On entering a viable cell, the nitro group of the FMISO nitroimidazole is reduced. In non-hypoxic cells, the reduced FMISO molecule can be oxidised, and therefore diffuses out of the cell to circulate freely and ultimately be excreted. In hypoxic tumour cells however this oxidation cannot take place and the FMISO molecules accumulate. Their location can then be quantitatively imaged using positron emission tomography.

==Clinical use==

Large scale clinical trials with FMISO have not been carried out, however there is some evidence from small-scale early-stage imaging trials that PET-measured hypoxia (using FMISO, and the alternative radiotracer FAZA) is linked to overall survival and loco-regional control in head and neck cancer patients. Similar correlations have been found in other cancers, including breast cancer and brain tumours. Direct impacts on patient care has not yet been conclusively demonstrated however.

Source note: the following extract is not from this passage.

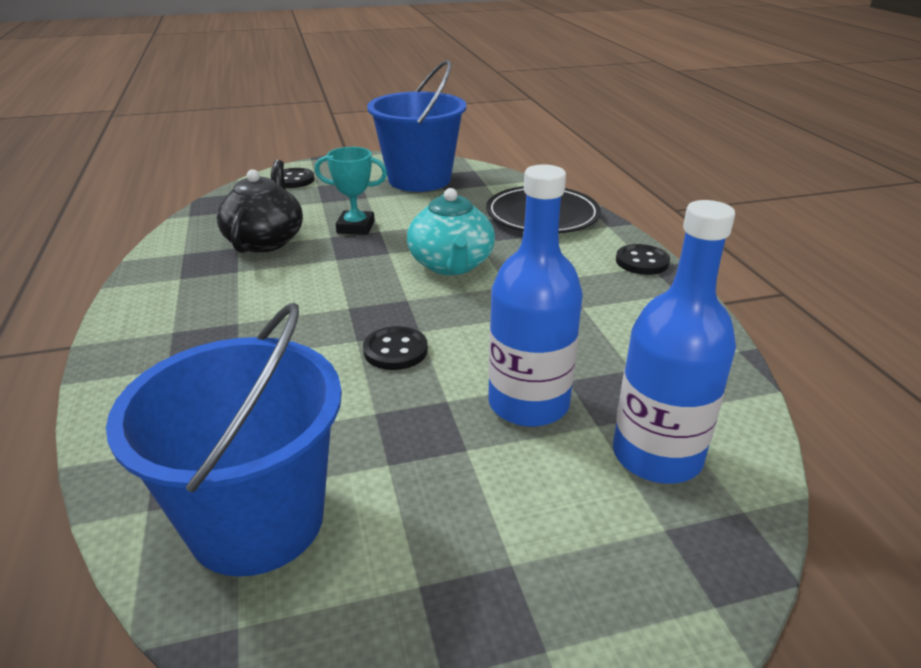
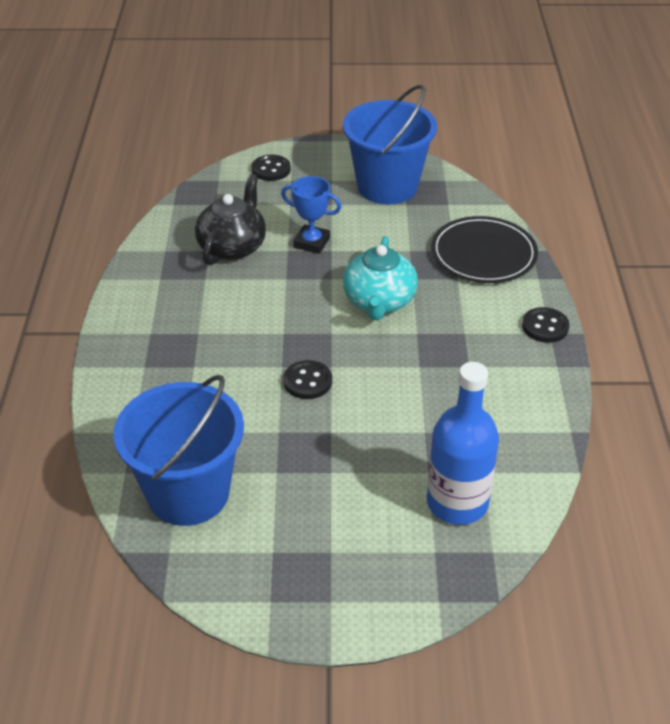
camera: 15 degrees right, 10 degrees up
(355, 227) = (311, 242): turquoise trophy -> blue trophy
(528, 403) = (387, 445): blue bottle -> none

The use of hypoxia imaging to guide radiotherapy treatments is an area of active research. Despite some positive early results further research is required to characterise the specificity and sensitivity of FMISO, and exactly how hypoxia levels should influence treatment planning decisions. Similarly, hypoxia imaging could be used to screen patients before the prescription of hypoxic guided drugs. It may also be useful as a post-treatment measure of effectiveness for both radiotherapy and chemotherapy.

Outside of oncology, there is interest in cardiac hypoxia imaging. FMISO has had limited interest for this purpose, in part due to low target-to-background contrast and long injection to imaging delays (due to slow blood clearance) requiring high injected activities.